1. **Content disposition**: whether each content category is stored
   at all.
2. **Audience visibility**: who can read the content that is stored.
3. **PII redaction**: scrubbing personal data out of stored content.
4. **Secrets redaction**: scrubbing credentials out of stored
   content.

Rules live under **Settings > Privacy** in your organization
settings. A rule is written once at the scope it should govern, and
every project underneath resolves it automatically.
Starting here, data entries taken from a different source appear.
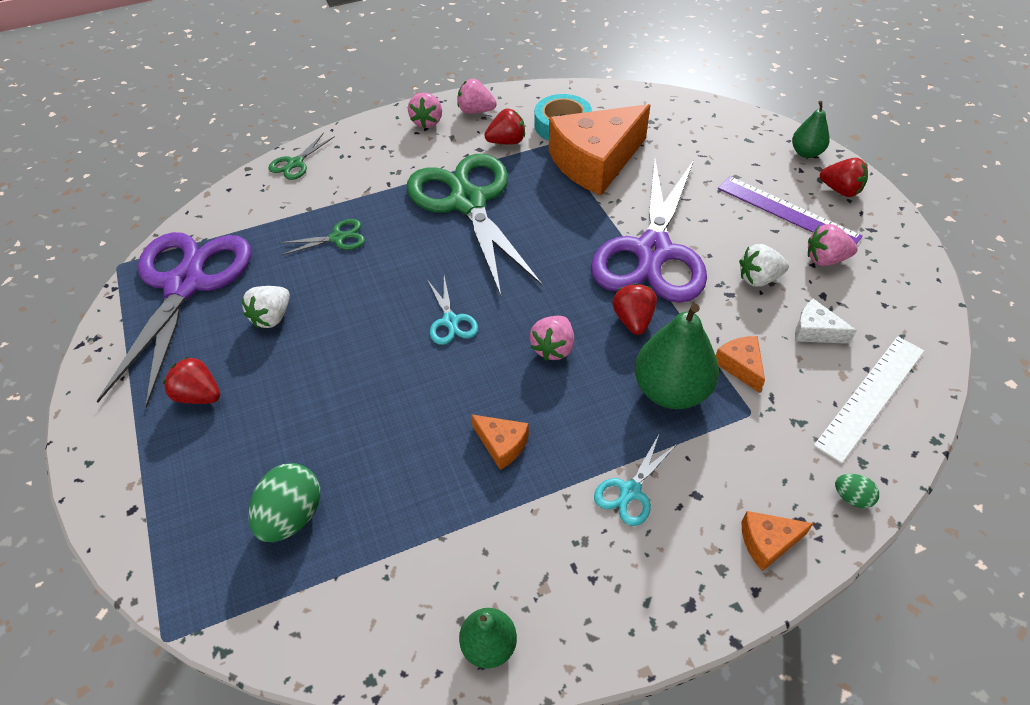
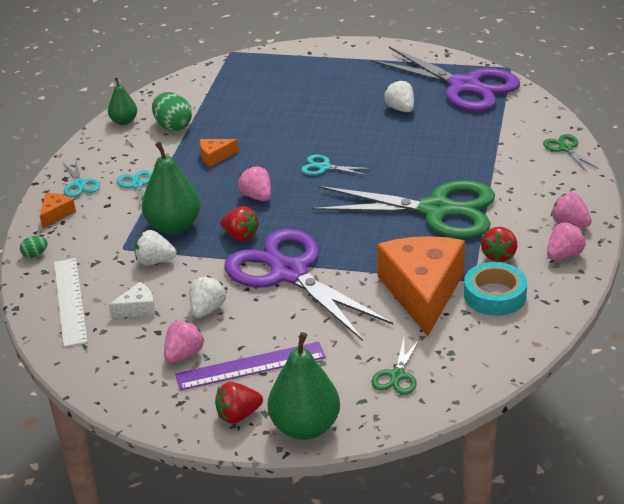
camera: 125 degrees right, 15 degrees down
(199, 395) = (363, 78): red strawberry -> none
(292, 516) = (252, 89): green egg -> green egg (173, 126)
(338, 238) = (453, 147): green scissors -> green scissors (397, 376)
(687, 569) = (79, 184): none -> turquoise scissors
(740, 366) = (155, 261): orange cheese -> white strawberry
(806, 153) = (305, 427): green pear -> green pear, size x1.76

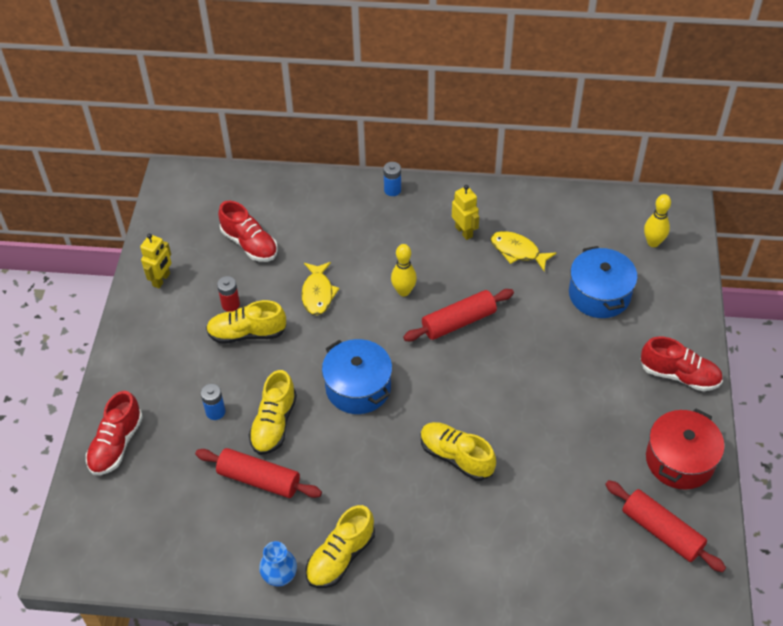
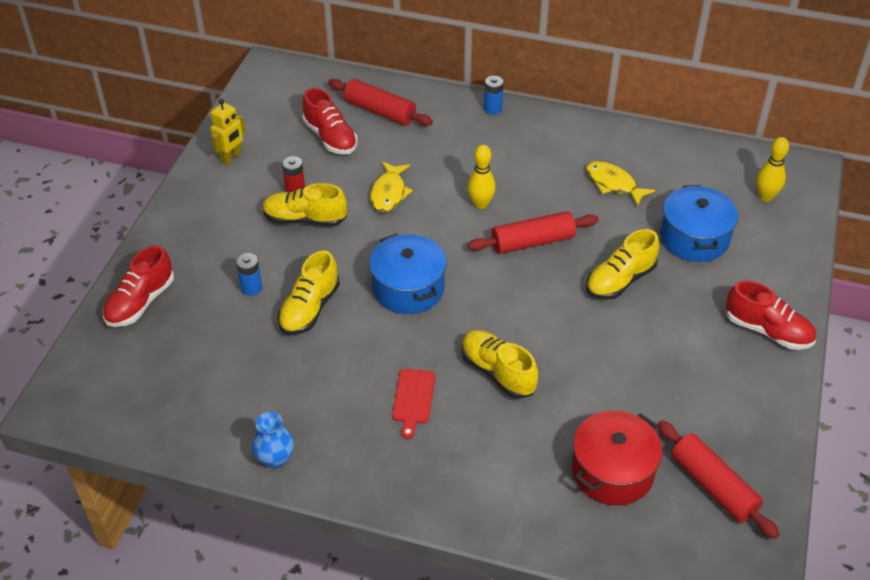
camera: 10 degrees right, 5 degrees down
(259, 479) = (279, 360): red rolling pin -> red rolling pin (380, 111)
(340, 557) = (346, 450): yellow shoe -> yellow shoe (620, 280)
(388, 496) = (413, 399): none -> red cutting board
(464, 231) = (559, 157): yellow robot -> none
(680, 460) = (750, 416): red pot -> red pot (612, 471)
<Info>**Pairs with:** [No-spy mode](/ai-governance/no-spy-mode), the
organization-wide posture built from this policy for enterprises that
must not store employee conversational content, and
[Compliance architecture](/ai-governance/compliance-architecture) for
how privacy fits the broader audit story.</Info>

## Content categories

Four categories of trace content are governed independently:

| Category                | What it covers                        |
| ----------------------- | ------------------------------------- |
| **Input**               | User prompts and request bodies       |
| **Output**              | Model responses and completions       |
| **System instructions** | System prompts and instruction blocks |
| **Tool calls**          | Tool-call arguments and tool results  |

Each category is set to one of three dispositions: **Capture**,
**Restrict**, or **Drop**.

## The three dispositions

| Disposition           | Stored? | Who can read it                              |
| --------------------- | ------- | -------------------------------------------- |
| **Capture** (default) | Yes     | The whole team                               |
| **Restrict**          | Yes     | Only the audience chosen on the rule         |
| **Drop**              | Never   | No one, the content is stripped at ingestion |

### Restrict or drop?

**Restrict** keeps the data. Debugging stays possible for the chosen
audience, the audience can be widened or narrowed at any time, and
because the check runs at read time, an audience change applies
immediately to every trace, including traces stored before the rule
existed.

**Drop** is the hard guarantee. The content is stripped in the
ingestion pipeline and never written, so no later permission change,
export, or breach can surface it. The cost is that nobody can debug
with it, and it cannot be undone for data that already arrived
dropped.

Choose Restrict when the question is *who may read this*. Choose Drop
when the requirement is *this must not exist in storage*.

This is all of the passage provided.